The intention of Marlborough and Eugène, when on the morning of the battle they examined this formidable position, was to deliver the main attack upon the French left wing, combining the assaults of several columns on its front and flanks. In this quarter the French not only held the interior of the wood but also were thrown forward so as to occupy the edges of its north-eastern salient, and upon the two faces of this salient Count Lottum (1650-1719) with the Prussians, and Count von der Schulenburg (1661-1747) with the Austrian infantry were to deliver a double attack, while farther to the Allied right a column under the English General Withers was detached to make a wide turning movement through the woods. Marlborough took command on the right, Eugène on the left. The centre, which was intended only to observe the enemy until the decision had been forced at the wood of Taisnière, consisted of Lord Orkney’s British corps and the prince of Orange’s Dutch contingent. These extended across the Trouée d’Aulnois as soon as the combined attack of Lottum and Schulenburg opened. The general advance was covered by a heavy cannonade, and the salient of the Taisnière wood was duly attacked on its two faces by the Prussians and Austrians about 9 a.m.
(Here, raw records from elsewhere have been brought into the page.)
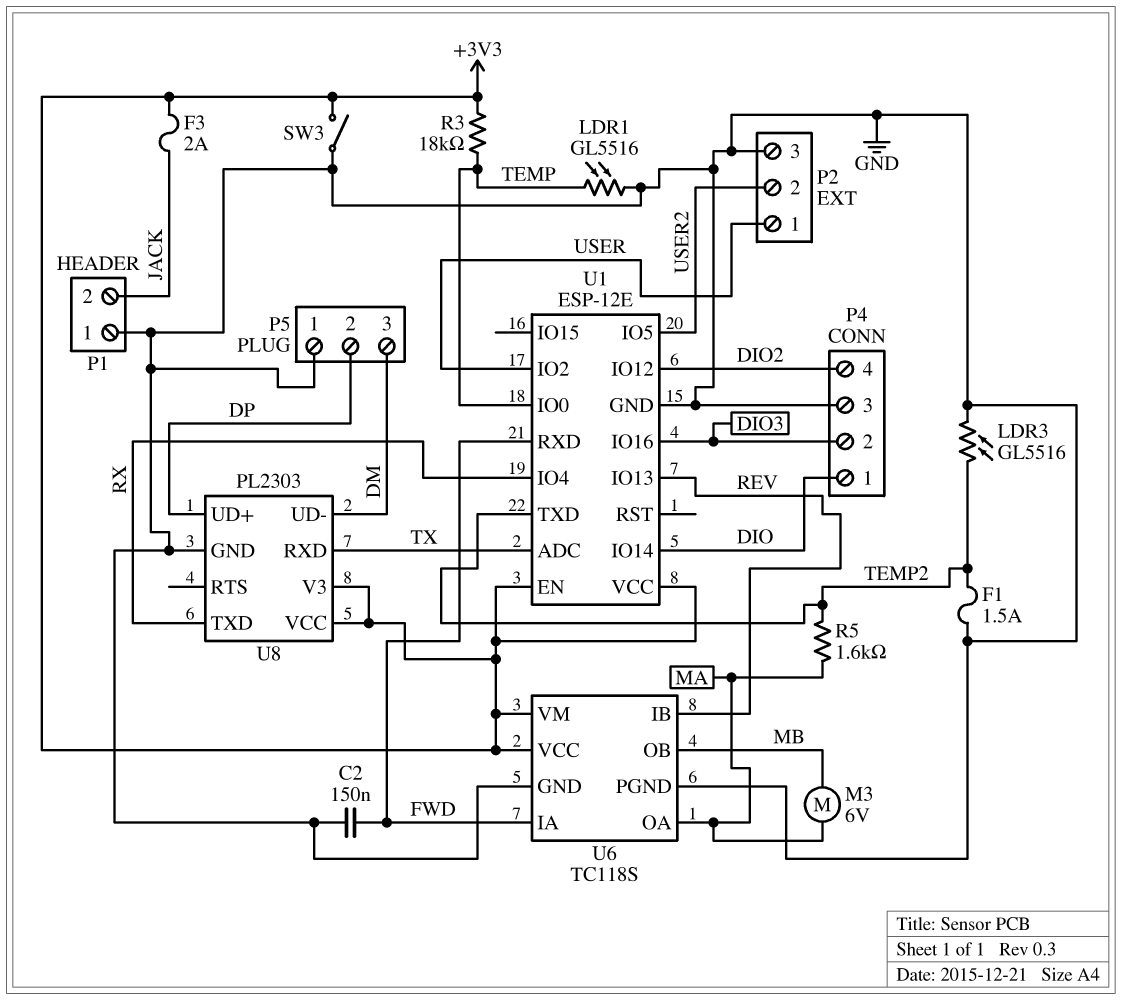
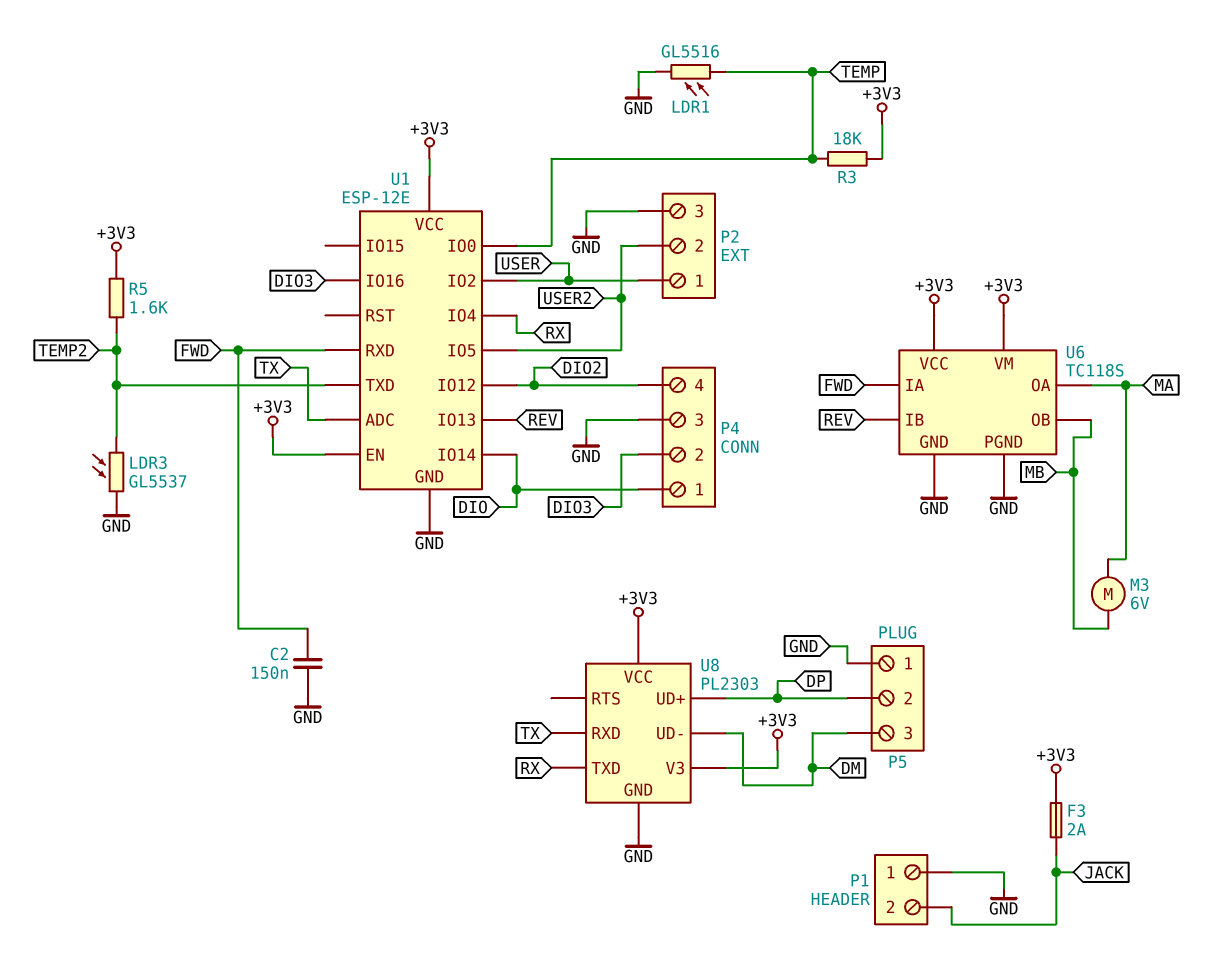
F1: 1.5A (GND, TEMP2) -> none
LDR3: GL5516 (GND, TEMP2) -> GL5537 (GND, TEMP2)
R5: 1.6k (MA, TEMP2) -> 1.6k (+3V3, TEMP2)
SW3: switch (+3V3, GND) -> none

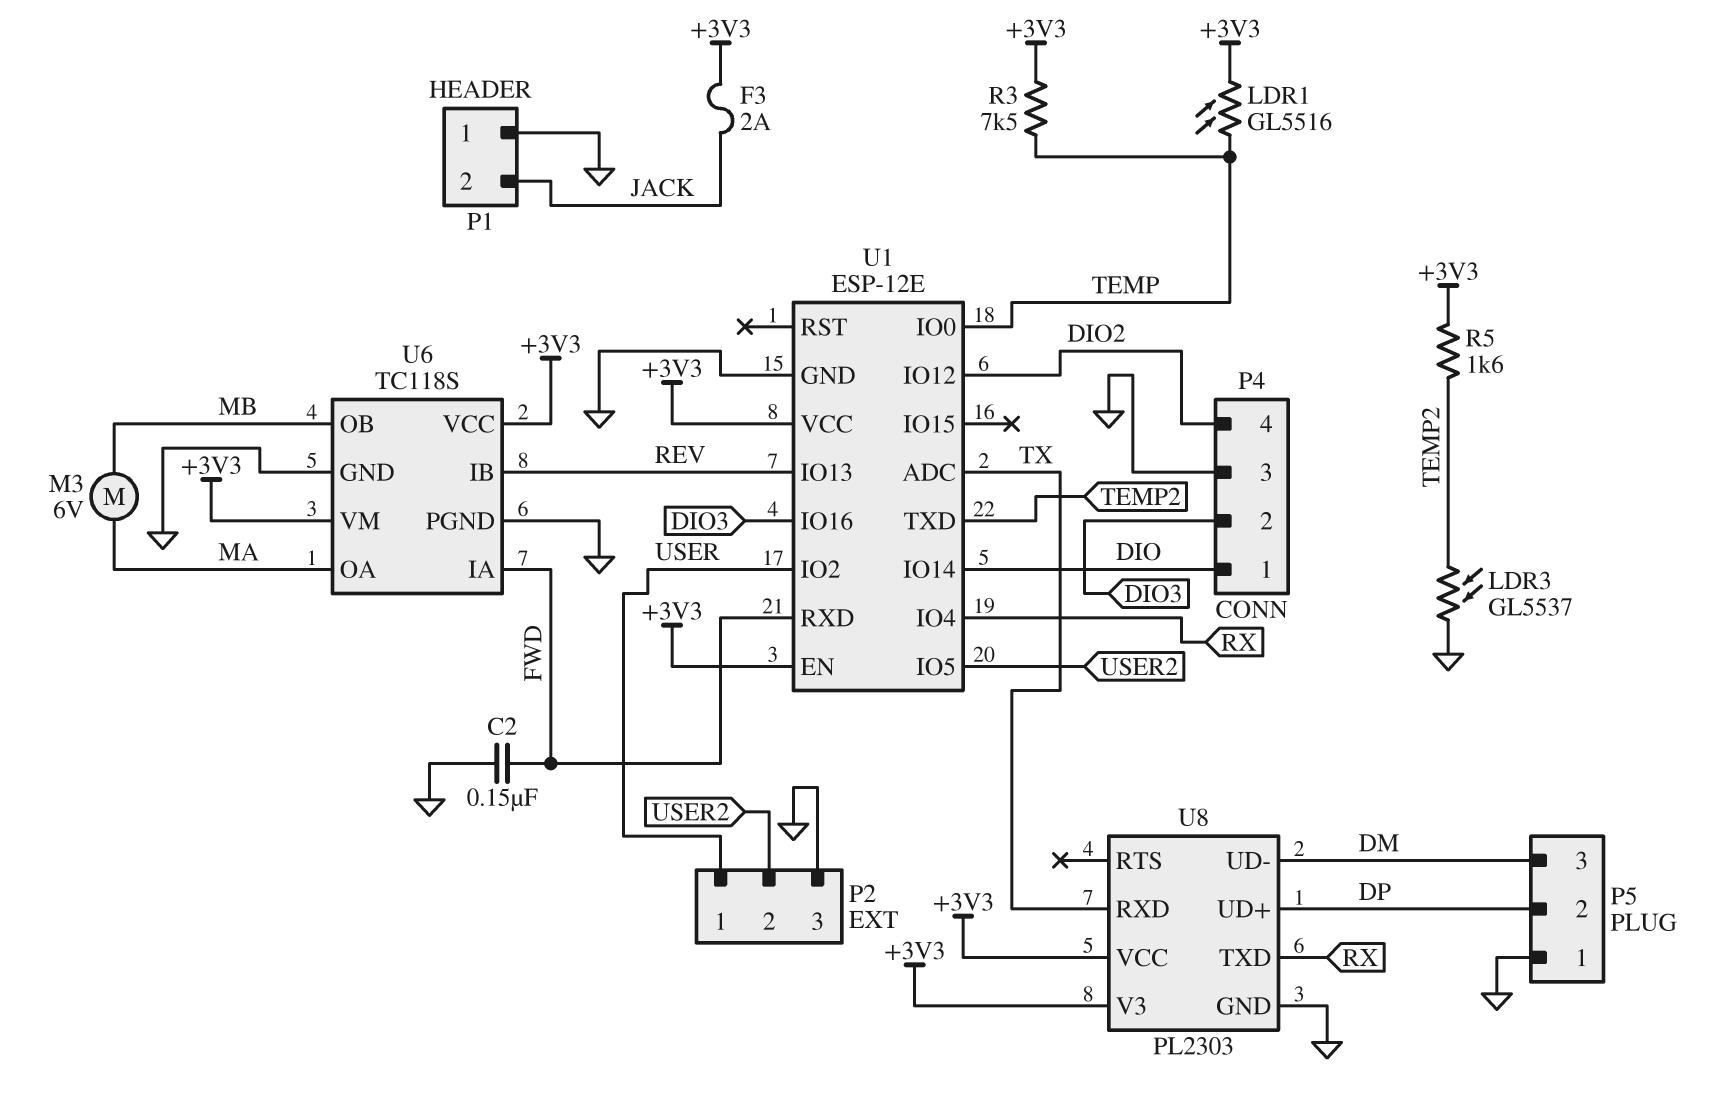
LDR1: GL5516 (GND, TEMP) -> GL5516 (+3V3, TEMP)
R3: 18k (+3V3, TEMP) -> 7.5k (+3V3, TEMP)

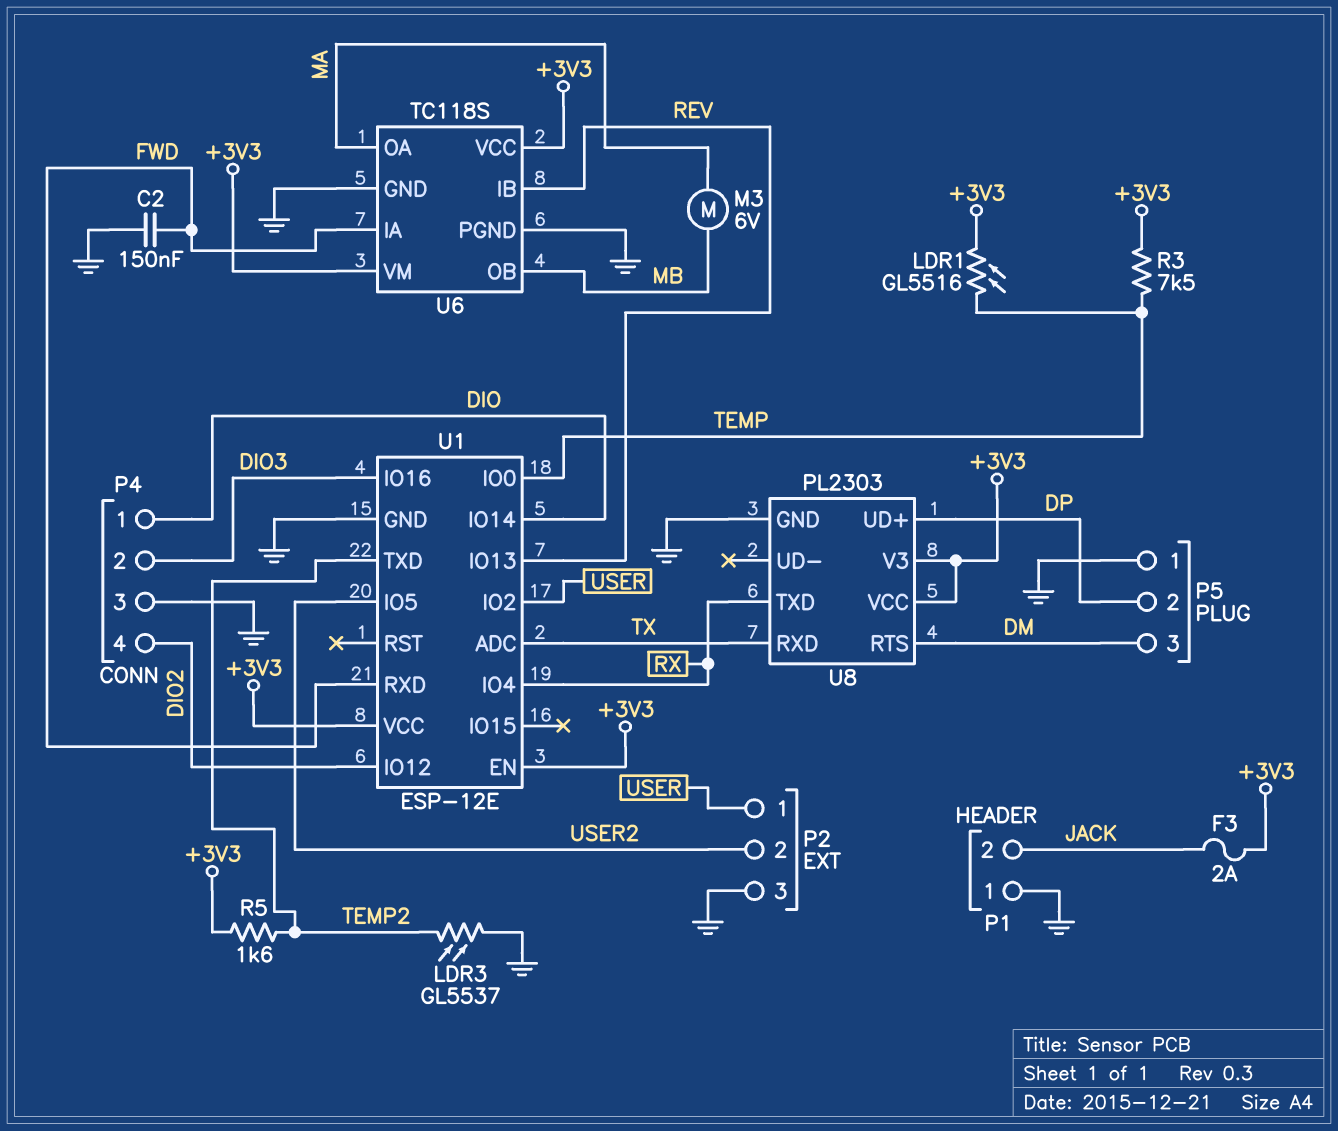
U8 pin RTS: none -> DM
U8 pin UD-: DM -> none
They encountered a sterner resistance than in any of the battles and combats of the past seven campaigns, for on this field the defenders were fighting, not as hitherto for the interests of their king, but to defend their country, and the regiments of Picardie and Champagne which held the salient were the oldest and most famous of the French line. Lottum attacked the works on the eastern edge, again and again without success, until three British battalions had to be sent to reinforce him, and Marlborough placed himself with a corps of cavalry in close support. At last the entrenchments were stormed. Schulenburg, with the Austrians, had by this time fought his way through the woods and undergrowth, and the united force pressed back the French farther and farther into the wood. Still, so stubborn was the defence and so dense the wood that the impetus of the assault died away and the troops on both sides broke up into small disconnected bodies, fighting too fiercely to be amenable to superior control.